In this case it seems to be plain that the uses are inconsistent and that they cannot stand together without a material impairment of the rights of the railroad company. The trains engaged in the transportation of passengers and freight over a great through line are of themselves so numerous as to render a crossing at grade extremely perilous. It is a matter of common knowledge that grade crossings are the cause of a large portion of the accidents which put life and property in jeopardy. How much more dangerous would be the passage along a broad thoroughfare or boulevard intended especially as a pleasure drive, which crosses at grade not only the ordinary business-tracks of the railroad, but the numerous switches covering the yard of a.railroad company used for storing and shifting its cars and making up its trains It does not require the testimony of expert witnesses, for it is a matter of common knowl*462edge that the use of the thoroughfare and of the railroad under such conditions would each be attended with constant and inevitable danger.

In Prospect Park & Coney Island R. R. Co. v. Williamson, 91 N. Y. 552, it is said: “Lands once taken for a public use, pursuant to law, under the right of eminent domain, cannot, under general laws, and without special authority from the Legislature, be appropriated, by proceedings in invitum to a different public use.”

“Where a railroad corporation, by proceedings under the general railroad law acquired title to lands belonging to a town for depot purposes, in which proceedings the town appeared and contested, putting in issue the necessity of the taking of all the lands sought to be condemned, it was held, that it was not open for the officials of the town to question, collaterally, the propriety of the condemnation, and they could not, without special legislative authority, appropriate a portion of the land so taken for a public highway.

To the same effect see Matter of City of Buffalo, 68 N. Y. 161, where Justice Polger says: “The Legislature may interfere with property held by a corporation for one public use and apply it to another, and may delegate the power so to do to another corporation, but such delegation must be in express terms or must arise from necessary implication.” In re Boston & Albany R. Co., 53 N. Y. 574; Boston Water-Power Co. v. Boston & Worcester R. Co., 23 Pick. 360.
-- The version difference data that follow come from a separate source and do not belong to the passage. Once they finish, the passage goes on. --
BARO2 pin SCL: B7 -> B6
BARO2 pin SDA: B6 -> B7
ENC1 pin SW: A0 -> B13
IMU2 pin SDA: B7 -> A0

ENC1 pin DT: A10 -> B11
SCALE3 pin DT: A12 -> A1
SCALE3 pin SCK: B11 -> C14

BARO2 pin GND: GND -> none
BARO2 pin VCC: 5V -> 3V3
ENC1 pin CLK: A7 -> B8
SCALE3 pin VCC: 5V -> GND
In Boston & Albany R. Co. v. President & Trustees of Village of Greenbush, 52 N. Y. 510, almost the identical question under consideration was decided. That eminent judge, Chief Justice Church, delivered the opinion of the court, in which it was held that the provision of the act regulating the construction of roads and streets across railroad tracks, which authorizes the laying out of streets and highways across the track of any rail*463road without compensation, etc., has reference only to tracks used for public traffic, and for turnouts and switches, and that the term “track” therein used does not include grounds upon which tracks are laid for storing cars or exclusively for making up trains.
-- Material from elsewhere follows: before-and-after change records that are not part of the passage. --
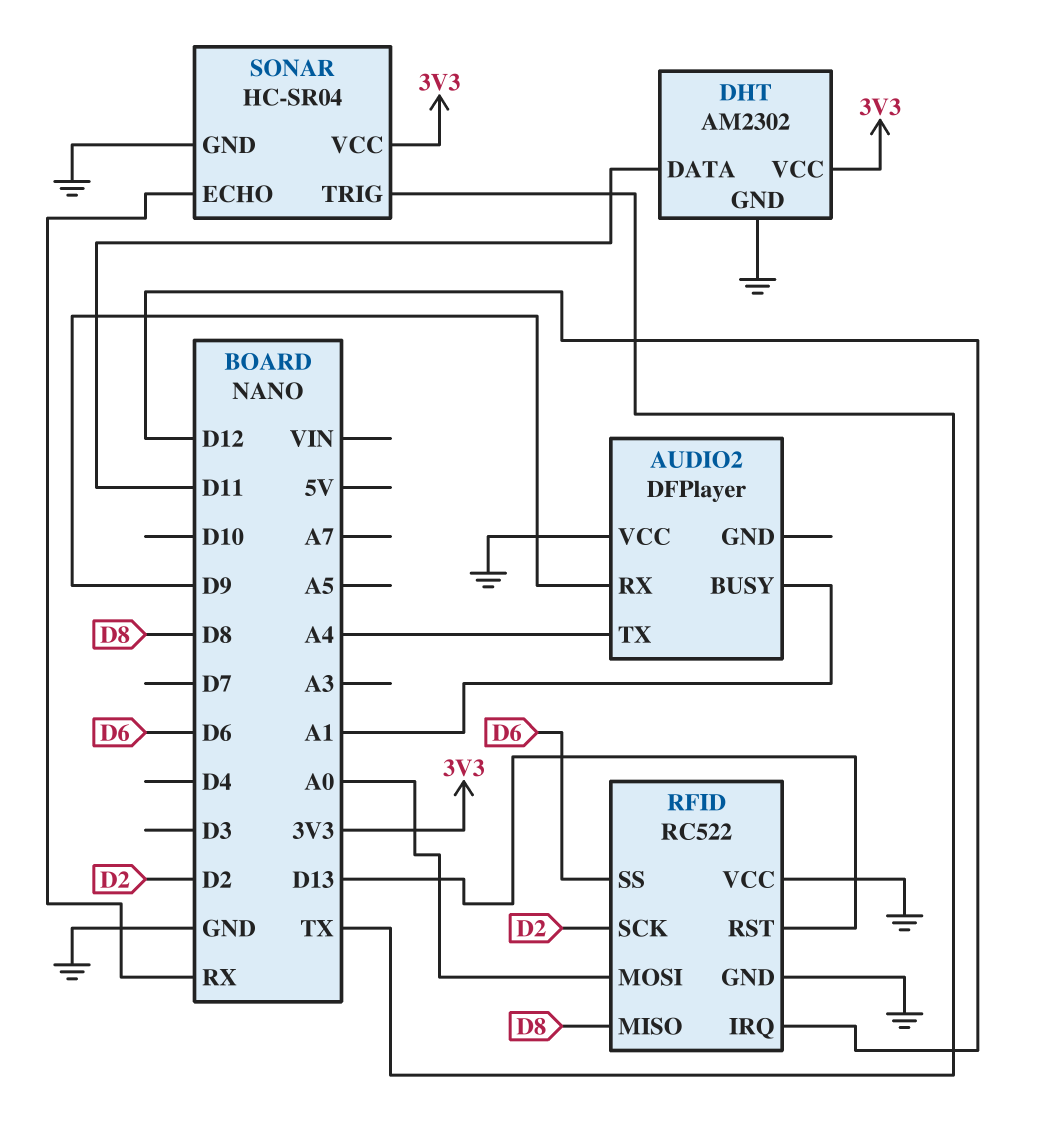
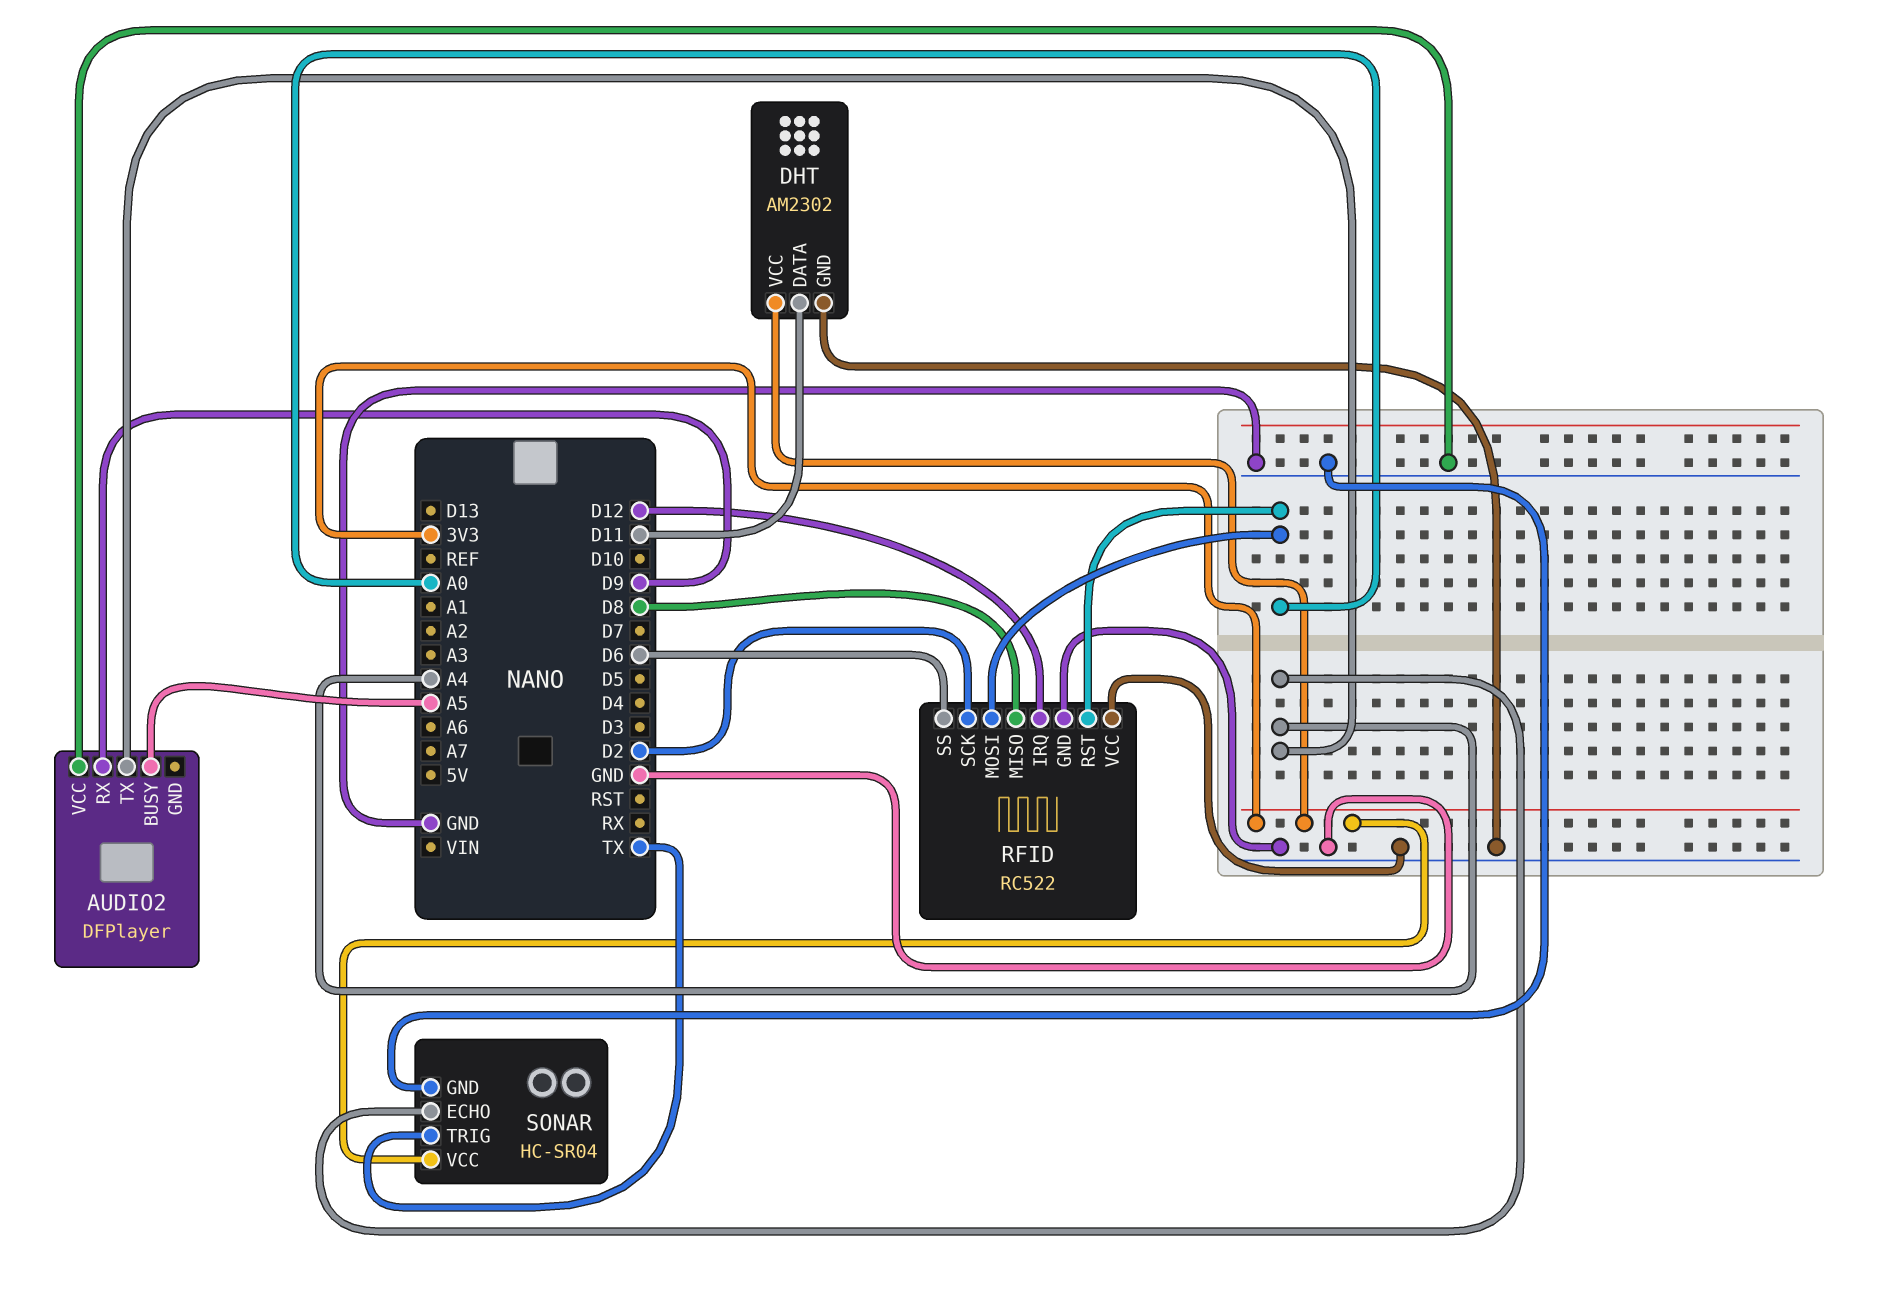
AUDIO2 pin BUSY: A1 -> A5
RFID pin RST: D13 -> A0
SONAR pin ECHO: RX -> A4

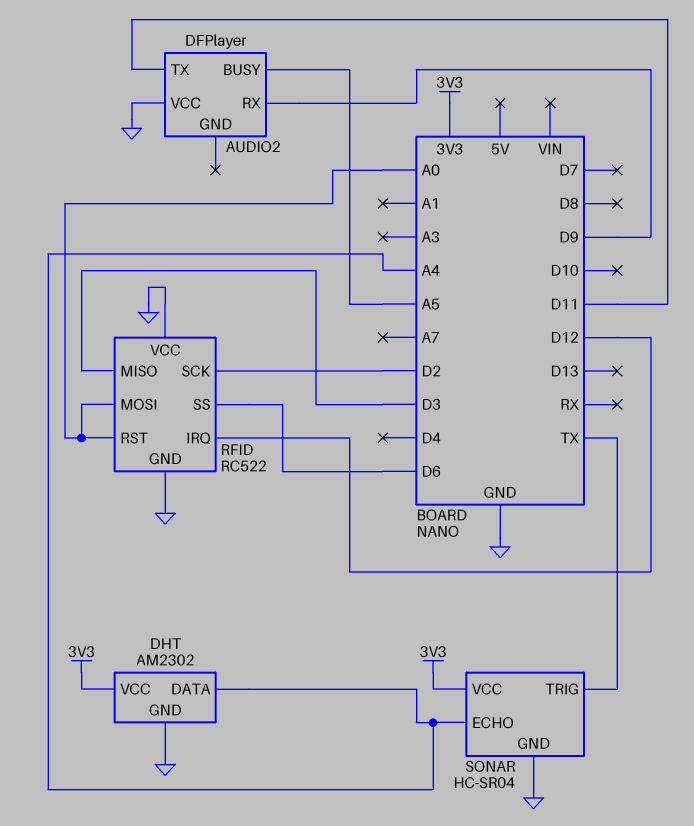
AUDIO2 pin TX: A4 -> D11
DHT pin DATA: D11 -> A4
RFID pin MISO: D8 -> D3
In Milwaukee & St. Paul Ry. Co. v. City of Faribault, 23 Minn. 167, it is held that under a general power to lay out and open streets in a city, the City Council has no authority to lay out and open a street through the depot grounds of a railroad company, in such manner as to destroy, or essentially impair, the value of the company’s easement therein, theretofore acquired under and in pursuance of ah express legislative grant for that purpose. See also Willingtown and Others, Petitioners, 16 Pick. 89, 26 Am. Dec. 631.

In St. Paul Depot Co. v. City of St. Paul, 30 Minn. 359, 15 N. W. 684, it was held that the land having been set apart for a specific public use cannot be devoted to another public purpose except the power be expressly conferred by legislative grant, or arises from a necessary implication. And there can ordinarily be no necessary implication of the existence of such authority when the public necessity for the specific appropriation of the particular tract is not made to appear, and where the general power may be beneficially exercised without such taking, or where the two public uses are necessarily inconsistent. And that when the land appropriated by such corporation is lawfully acquired pursuant to its charter, and is actually used and needed for a public purpose authorized thereby, it is not material that it was acquired by purchase instead of by regular condemnation proceedings. Rochester Water Commissioners, 66 N. Y. 413; Yates v. Van de Bogert, 56 N. Y. 526.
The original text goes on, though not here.